Text models take in the prompt text as input and return the model generated text as the output. Chat models take in a list of AI, Human and System messages and return an AI message.
Chains and LCEL
from langchain_core.runnables import RunnablePassthrough
from langchain_core.output_parsers import StrOutputParser
def format_docs(docs):
return "\n\n".join(doc.page_content for doc in docs)
rag_chain = (
{"context": retriever | format_docs, "question": RunnablePassthrough()}
| prompt
| llm
| StrOutputParser()
)
We can compose all of the above component in a callable chain. Langchain has a concept of Runnable which is a base class that overrides the “Bitwise Or” operator and allows us to use pipes to chain the runnables together.
def __or__(self, other) -> RunnableSerializable[Input, Other]:
"""Compose this runnable with another object to create a RunnableSequence."""
return RunnableSequence(self, coerce_to_runnable(other))
# Invoke the chain with a question
rag_chain.invoke("What is Task Decomposition?")
We can now call the invoke method with a question and get a response from the LLM. Behind the scenes Langchain does the following
- Uses the question to find the relevant chunks to create the context by using the retriever
- Passes in the context along with the question to LLM and returns the generated output
Conclusion
All this is barely scratching the surface. In future posts we will get more hands on and create a QnA RAG system using Langchain. For more details on Langchain visit their awesome documentation.
Bonus
If you are curious how Langchain Runnables are able to handle the pipe operator, stick for a minute longer.
In python we have these things called Dunder methods. Dunder methods begin and end with 2 underscores. You might have seen the __init__()
method.
Among other things, dunder functions can help us in overriding the behaviour for common operators like, +, -, |, ^.

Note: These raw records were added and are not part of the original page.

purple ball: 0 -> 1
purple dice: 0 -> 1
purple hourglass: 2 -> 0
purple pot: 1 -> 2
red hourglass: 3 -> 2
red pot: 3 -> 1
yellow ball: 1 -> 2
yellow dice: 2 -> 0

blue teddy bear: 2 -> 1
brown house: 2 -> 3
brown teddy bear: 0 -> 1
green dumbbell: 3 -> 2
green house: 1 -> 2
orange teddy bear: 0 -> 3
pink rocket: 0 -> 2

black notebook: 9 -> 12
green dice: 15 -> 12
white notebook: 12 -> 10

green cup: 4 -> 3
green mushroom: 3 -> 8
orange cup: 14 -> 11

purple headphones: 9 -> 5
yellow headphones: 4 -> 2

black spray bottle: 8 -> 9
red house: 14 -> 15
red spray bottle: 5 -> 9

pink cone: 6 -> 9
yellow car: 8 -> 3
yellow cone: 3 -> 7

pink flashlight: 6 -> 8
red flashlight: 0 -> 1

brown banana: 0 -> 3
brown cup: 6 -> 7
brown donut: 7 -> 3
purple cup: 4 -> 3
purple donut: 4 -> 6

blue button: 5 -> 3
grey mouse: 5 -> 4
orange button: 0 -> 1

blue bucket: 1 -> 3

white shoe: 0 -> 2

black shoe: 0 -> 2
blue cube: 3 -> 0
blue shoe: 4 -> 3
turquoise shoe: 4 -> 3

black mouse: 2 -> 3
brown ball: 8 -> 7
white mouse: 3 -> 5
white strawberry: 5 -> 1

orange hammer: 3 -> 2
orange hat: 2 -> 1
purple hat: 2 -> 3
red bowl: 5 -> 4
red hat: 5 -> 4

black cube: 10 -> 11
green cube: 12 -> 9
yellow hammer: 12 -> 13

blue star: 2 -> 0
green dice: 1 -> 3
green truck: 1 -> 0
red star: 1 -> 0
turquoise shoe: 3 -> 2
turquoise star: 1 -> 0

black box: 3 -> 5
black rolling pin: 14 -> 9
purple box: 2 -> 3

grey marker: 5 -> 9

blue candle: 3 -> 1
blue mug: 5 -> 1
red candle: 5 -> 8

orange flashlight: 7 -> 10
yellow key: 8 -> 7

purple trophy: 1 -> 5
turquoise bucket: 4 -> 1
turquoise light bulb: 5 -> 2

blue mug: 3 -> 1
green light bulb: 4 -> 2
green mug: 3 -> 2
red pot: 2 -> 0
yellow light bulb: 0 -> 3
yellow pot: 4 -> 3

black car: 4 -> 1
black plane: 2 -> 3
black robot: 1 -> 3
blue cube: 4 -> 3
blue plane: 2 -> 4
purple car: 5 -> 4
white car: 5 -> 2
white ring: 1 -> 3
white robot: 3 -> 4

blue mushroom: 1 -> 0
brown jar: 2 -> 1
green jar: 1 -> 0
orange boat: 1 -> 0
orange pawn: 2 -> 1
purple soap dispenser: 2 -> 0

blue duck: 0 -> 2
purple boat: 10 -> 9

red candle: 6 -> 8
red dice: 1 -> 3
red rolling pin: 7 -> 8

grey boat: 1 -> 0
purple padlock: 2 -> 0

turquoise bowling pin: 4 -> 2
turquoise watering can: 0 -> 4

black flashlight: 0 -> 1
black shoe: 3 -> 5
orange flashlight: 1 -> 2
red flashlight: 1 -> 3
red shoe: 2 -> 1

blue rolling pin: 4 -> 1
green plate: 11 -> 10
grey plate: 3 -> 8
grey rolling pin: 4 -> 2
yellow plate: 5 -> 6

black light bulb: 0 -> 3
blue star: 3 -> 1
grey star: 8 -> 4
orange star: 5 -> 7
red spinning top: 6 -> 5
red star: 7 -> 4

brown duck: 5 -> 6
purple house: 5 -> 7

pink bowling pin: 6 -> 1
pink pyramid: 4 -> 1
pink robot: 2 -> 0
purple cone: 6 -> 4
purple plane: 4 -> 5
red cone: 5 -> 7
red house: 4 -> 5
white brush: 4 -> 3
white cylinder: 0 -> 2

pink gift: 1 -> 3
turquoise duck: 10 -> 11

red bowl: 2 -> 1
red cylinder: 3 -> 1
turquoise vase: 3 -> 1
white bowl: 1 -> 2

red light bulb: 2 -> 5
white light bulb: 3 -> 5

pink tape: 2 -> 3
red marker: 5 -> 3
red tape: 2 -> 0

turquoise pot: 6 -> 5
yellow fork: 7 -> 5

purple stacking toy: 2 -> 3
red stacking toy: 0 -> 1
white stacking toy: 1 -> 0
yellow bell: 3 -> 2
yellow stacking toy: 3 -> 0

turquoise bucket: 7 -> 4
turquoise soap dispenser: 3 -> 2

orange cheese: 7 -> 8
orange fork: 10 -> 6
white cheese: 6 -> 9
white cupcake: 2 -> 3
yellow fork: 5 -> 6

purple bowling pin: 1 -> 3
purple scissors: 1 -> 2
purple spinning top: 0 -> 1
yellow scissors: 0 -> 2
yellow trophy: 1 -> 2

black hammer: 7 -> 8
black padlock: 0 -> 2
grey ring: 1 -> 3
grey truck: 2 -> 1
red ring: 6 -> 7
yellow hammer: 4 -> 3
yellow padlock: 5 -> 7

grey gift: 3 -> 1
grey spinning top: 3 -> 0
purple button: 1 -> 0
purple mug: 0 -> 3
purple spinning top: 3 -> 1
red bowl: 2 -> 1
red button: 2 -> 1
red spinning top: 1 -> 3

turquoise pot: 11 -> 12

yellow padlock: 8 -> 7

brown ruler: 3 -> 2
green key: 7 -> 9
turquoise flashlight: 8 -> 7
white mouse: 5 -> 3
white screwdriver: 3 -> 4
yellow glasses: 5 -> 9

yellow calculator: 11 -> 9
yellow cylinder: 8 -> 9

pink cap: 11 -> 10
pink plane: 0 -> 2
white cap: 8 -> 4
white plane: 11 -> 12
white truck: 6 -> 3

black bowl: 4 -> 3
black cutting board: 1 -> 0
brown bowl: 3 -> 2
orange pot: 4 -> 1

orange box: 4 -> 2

Let’s create a Pipeable class that overrides the bitwise or operator.
class Pipeable:
def __init__(self, value=None):
self.value = value
def __or__(self, other):
"""Overrides the bitwise or operator."""
return other(self)
def __str__(self):
"""Overrides the print handler."""
return f"Pipeable(value: {self.value})"
We have used 3 dunder methods above. __init__
, __or__
and __print__
. Let’s create a pipepable object.
one = Pipeable(1)
print(one)
# Output:
# Pipeable(value: 1)
This is good but we cant do much with just this one object. Let’s create somethings that can iteract with this pipeable object
class PlusOne(Pipeable):
def __call__(self, pipeable):
return Pipeable(pipeable.value + 1)
class MinusTwo(Pipeable):
def __call__(self, pipeable):
return Pipeable(pipeable.value - 2)
Here we see another dunder method, __call__
. The call method allows the object to be called as a function.
plus_one = PlusOne()
two = one | plus_one
print(two)
minus_two = MinusTwo()
zero = two | minus_two
print(zero)
three = one | plus_one | plus_one
print(three)
# Output:
# Pipeable(value: 2)
# Pipeable(value: 0)
# Pipeable(value: 3)
The Pipeable class is very basic and not exactly how Langchain handles it’s Runnables. But it should give you an idea of how you can use dunder methods to override default operator behavior.
In a future post we will explore the use of dunder functions extensively.